- Relator(a)
- Ministro Joel Ilan Paciornik
- Órgão julgador
- Quinta Turma
- Data do julgamento
- 06/06/2017
- Data de publicação
- 16/06/2017
STJ – Acórdão, Rel. Ministro Joel Ilan Paciornik, Quinta Turma, j. 06/06/2017, p. 16/06/2017
HABEAS CORPUS SUBSTITUTIVO DE RECURSO PRÓPRIO. NÃO CABIMENTO. EXECUÇÃO PENAL. COMUTAÇÃO DE PENA. DECRETO 8.172/13. FALTA GRAVE PRATICADA NOS DOZE MESES ANTERIORES AO DECRETO. AUSÊNCIA DE HOMOLOGAÇÃO. INEXISTÊNCIA DE ÓBICE À OBTENÇÃO DO BENEFÍCIO. FLAGRANTE ILEGALIDADE EVIDENCIADA. HABEAS CORPUS NÃO CONHECIDO. ORDEM CONCEDIDA DE OFÍCIO. 1. Por se tratar de habeas corpus substitutivo de recurso próprio, a impetração não deve ser conhecida, segundo a atual orientação jurisprudencial do Supremo Tribunal Federal e do próprio Superior Tribunal de Justiça. Contudo, considerando as alegações expostas na inicial, razoável a análise do feito para verificar a existência de eventual constrangimento ilegal. 2. O Decreto n. 8.172/13 exige a homologação da falta grave, mas não prevê que a apuração ocorra nos doze meses anteriores à sua publicação, ressaltando, contudo, a necessidade de ser garantido o contraditório e a ampla defesa e respeitado o lapso prescricional.
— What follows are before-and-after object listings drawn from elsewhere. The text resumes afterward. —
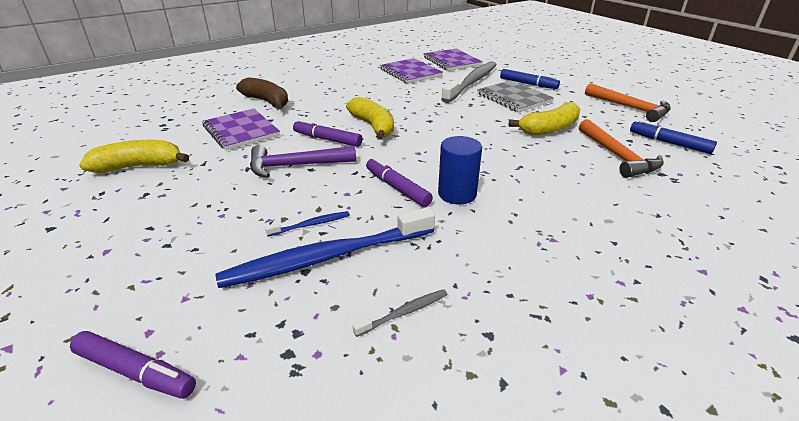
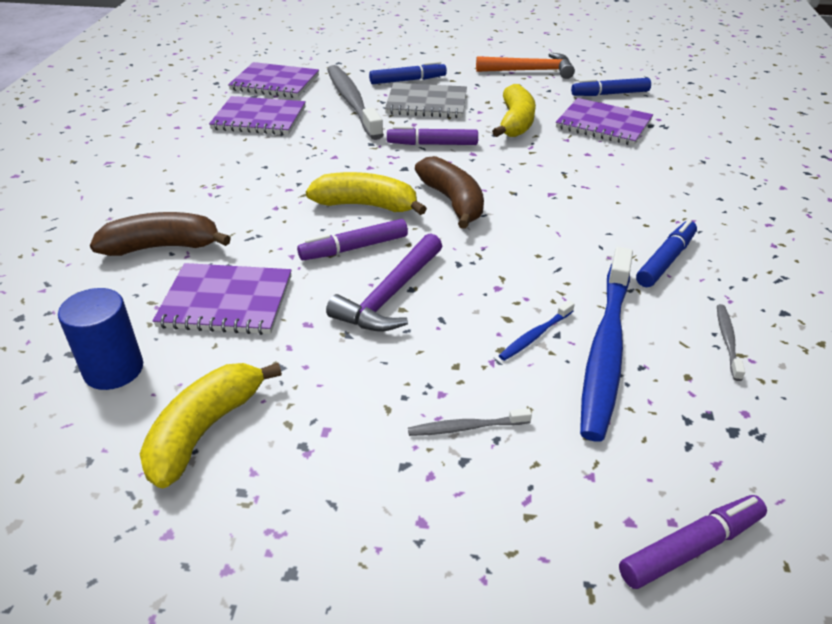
camera: 50 degrees left, 5 degrees up
(196, 234) = (466, 427): none -> grey toothbrush
(311, 224) = (535, 336): blue toothbrush -> blue toothbrush turned 150 degrees counterclockwise
(397, 188) = (523, 253): purple marker -> purple marker (432, 144)
(418, 146) = (453, 201): none -> brown banana
(457, 194) = (574, 227): blue cylinder -> blue cylinder (113, 369)
(474, 245) = (665, 260): none -> blue marker
(618, 156) = (603, 124): orange hammer -> purple notebook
Não havendo nos autos notícia de instauração de Processo Administrativo Disciplinar (PAD), tampouco da homologação judicial da falta grave, conclui-se que a comutação de pena foi indeferida com fundamento em falta disciplinar não homologada, o que constitui flagrante ilegalidade. Habeas corpus não conhecido. Ordem concedida, de ofício, para determinar que o Juízo das Execuções Criminais proceda à análise do pedido de indulto da paciente observando o que determina o Decreto n. 8.172/13. (HC n. 385.218/SP, relator Ministro Joel Ilan Paciornik, Quinta Turma, julgado em 6/6/2017, DJe de 16/6/2017.)